Tuesday, December 27, 2005

Gov. Richardson says his calls may have been monitored

By James W. Brosnan
Scripps Howard News Service

April 28, 2005

WASHINGTON - Gov. Bill Richardson is concerned that some of his phone calls were monitored by a U.S. spy agency and transcripts of them were given to the president's nominee for ambassador to the United Nations, John Bolton.

Richardson called Sen. Chris Dodd, a Connecticut Democrat, to express his concerns after Dodd revealed that Bolton had on 10 occasions asked the National Security Agency for the intercepts of phone conversations involving Americans.

An online journalist then speculated that Richardson's conversations with former Secretary of State Colin Powell and another U.S. official about North Korea might have been among Bolton's requests.

"The governor is upset that his conversations with Secretary Powell would be intercepted since most of them were domestic calls," said Richardson spokesman Billy Sparks. "The governor felt his calls about North Korea were confidential."

Bolton, as undersecretary of state for arms control and international security, was one of the architects of a hard-line approach toward negotiating with North Korea over dismantling its nuclear weapons program.

Two representatives of North Korea's permanent mission to the United Nations traveled to Santa Fe in January 2003 to meet with Richardson, a former U.N. ambassador, to discuss how to resolve the conflict.

A vote on Bolton's nomination by the Senate Foreign Relations Committee has been delayed until May 12. That will give members more time to investigate allegations that he was abusive to intelligence agents who did not support his charges about the status of Cuban and Syrian weapons programs. But Democrats also want more information about the NSA-intercepted phone calls.

Sen. Joe Biden of Delaware, the ranking Democrat on the Foreign Relations Committee, said the State Department had refused to provide Bolton's rationale for asking for records on intercepted phone calls made by Americans.

As of Wednesday, the committee had not sent a letter to the State Department requesting more details about Bolton's requests.

Sparks said Richardson's call to Dodd was triggered when he read an online story by Washington journalist Wayne Madsen.

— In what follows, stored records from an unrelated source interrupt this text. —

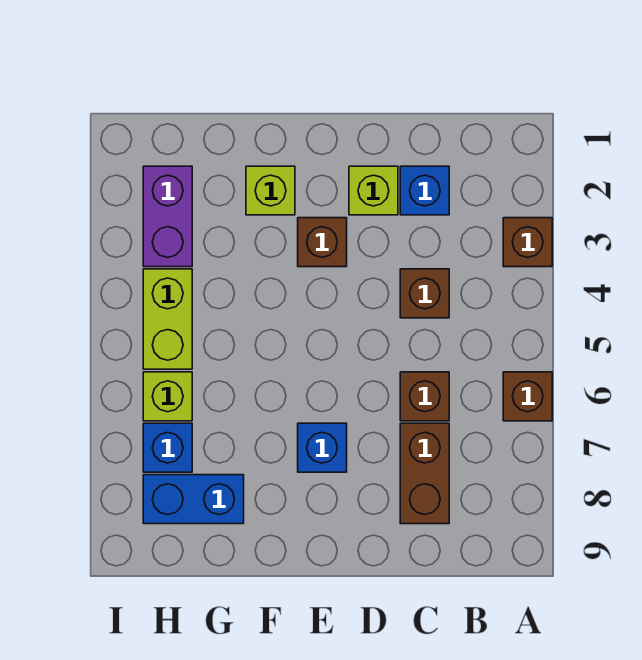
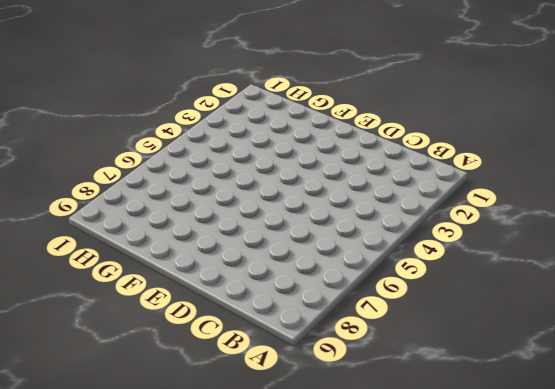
none -> brown brick A3 level 1
none -> brown brick A6 level 1
none -> blue brick C2 level 1

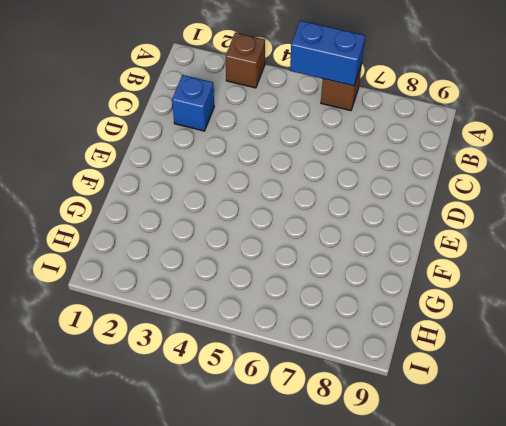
blue brick A5:A6 level 2 -> blue brick G8:H8 level 1
none -> brown brick C4 level 1
none -> brown brick C6 level 1
none -> brown brick C7:C8 level 1

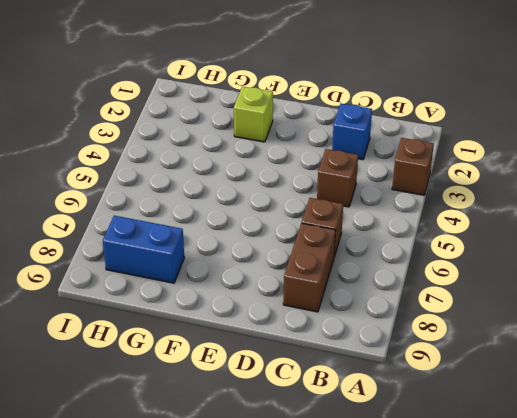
none -> brown brick A6 level 1
none -> lime brick D2 level 1
none -> brown brick E3 level 1

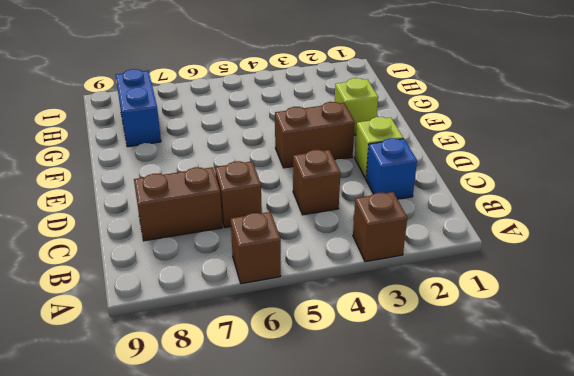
brown brick E3:E4 level 1 -> brown brick E3 level 1
none -> blue brick E7 level 1
none -> purple brick H2:H3 level 1
none -> lime brick H4:H5 level 1

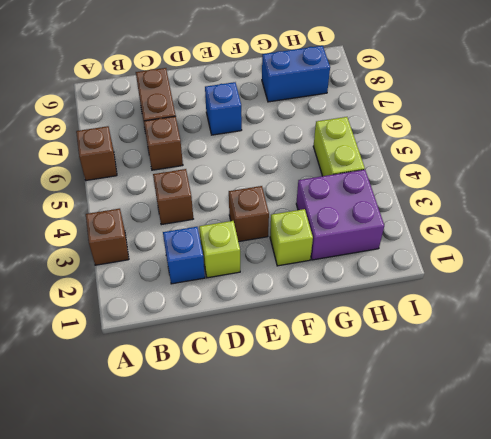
purple brick G2:H3 level 1 -> purple brick H2:H3 level 1
none -> lime brick H6 level 1
none -> blue brick H7 level 1

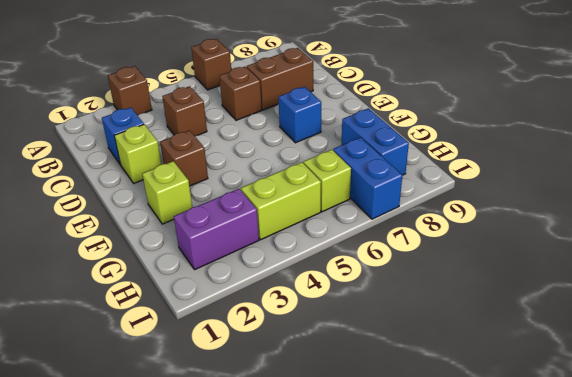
blue brick H7:I7 level 1 -> blue brick H7 level 1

The story said intelligence community "insiders" claim the NSA circumvented a ban on domestic surveillance by asserting that the intercepted calls were part of "training missions."

Madsen is the author of "America's Nightmare: the Presidency of George Bush II" and an article that suggested Bush was part of a "Christian blood lust cult" because he supported the death penalty as governor of Texas.